The British Royal Navy’s Submarine Mechanical Specialists team has received the prestigious Churchill Medal Award for its submarine nuclear reactor repair method.
The medal is being awarded in recognition of the team’s latest application of freeze seal isolation techniques, which were used for a technically challenging repair of a submarine’s nuclear reactor.
Personnel from the Submarine Mechanical Specialists team successfully adapted a process using liquid nitrogen to freeze and isolate sections of pipework in order to meet the challenging engineering constraints presented by submarines due their restrictive space and geometry.
The application represented the first ever deployment of a triple freeze seal to repair a nuclear reactor.
The Royal Navy’s new method is expected to provide the UK Submarine Enterprise with increased flexibility during its operations, as well as wider applications across the entire nuclear network worldwide.

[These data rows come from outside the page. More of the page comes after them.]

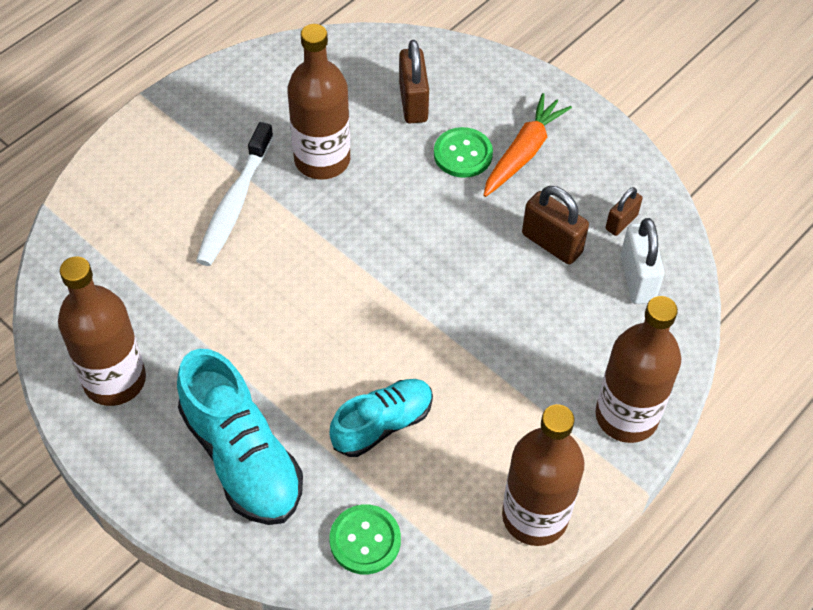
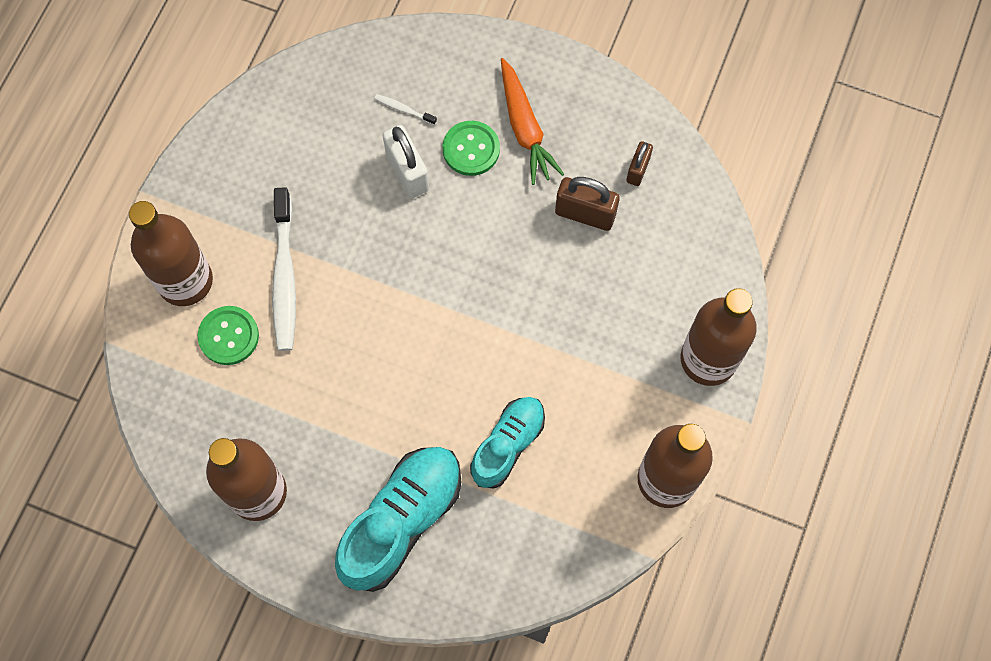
camera: 20 degrees left, 15 degrees up
(242, 457) = (401, 521): turquoise shoe -> turquoise shoe turned 90 degrees counterclockwise
(322, 160) = (345, 202): brown bottle -> brown bottle (185, 281)
(365, 540) = (536, 555): green button -> green button (228, 336)
(413, 102) = (403, 109): brown padlock -> white toothbrush
(523, 152) = (525, 128): orange carrot -> orange carrot turned 150 degrees clockwise
(637, 278) = (671, 222): white padlock -> white padlock (407, 172)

It was recognised at the Joint Professional Engineering Institutions (PEI) Churchill Medal Award ceremony as a result of the new projected benefits.
The medal was jointly awarded by the Institution of Engineering and Technology (IET), Institute of Marine Engineering, Science and Technology (IMarEST), Royal Aeronautical Society (RAeS), Institution of Mechanical Engineers (IMechE), Institution of Royal Engineers (InstRE) and Institution of Civil Engineers (ICE), as well as the Society of Operations Engineers (SOE) and British Computer Society (BCS).
IET chief executive Nigel Fine said: “The outstanding contribution the Royal Navy Submarine Mechanical Specialists team has made to global advancements in engineering and technology across the entire nuclear industry demonstrates technical excellence, determination and self-sacrifice.
“On behalf of the Joint PEI, I am delighted to see the team’s achievement awarded with the Churchill Medal.”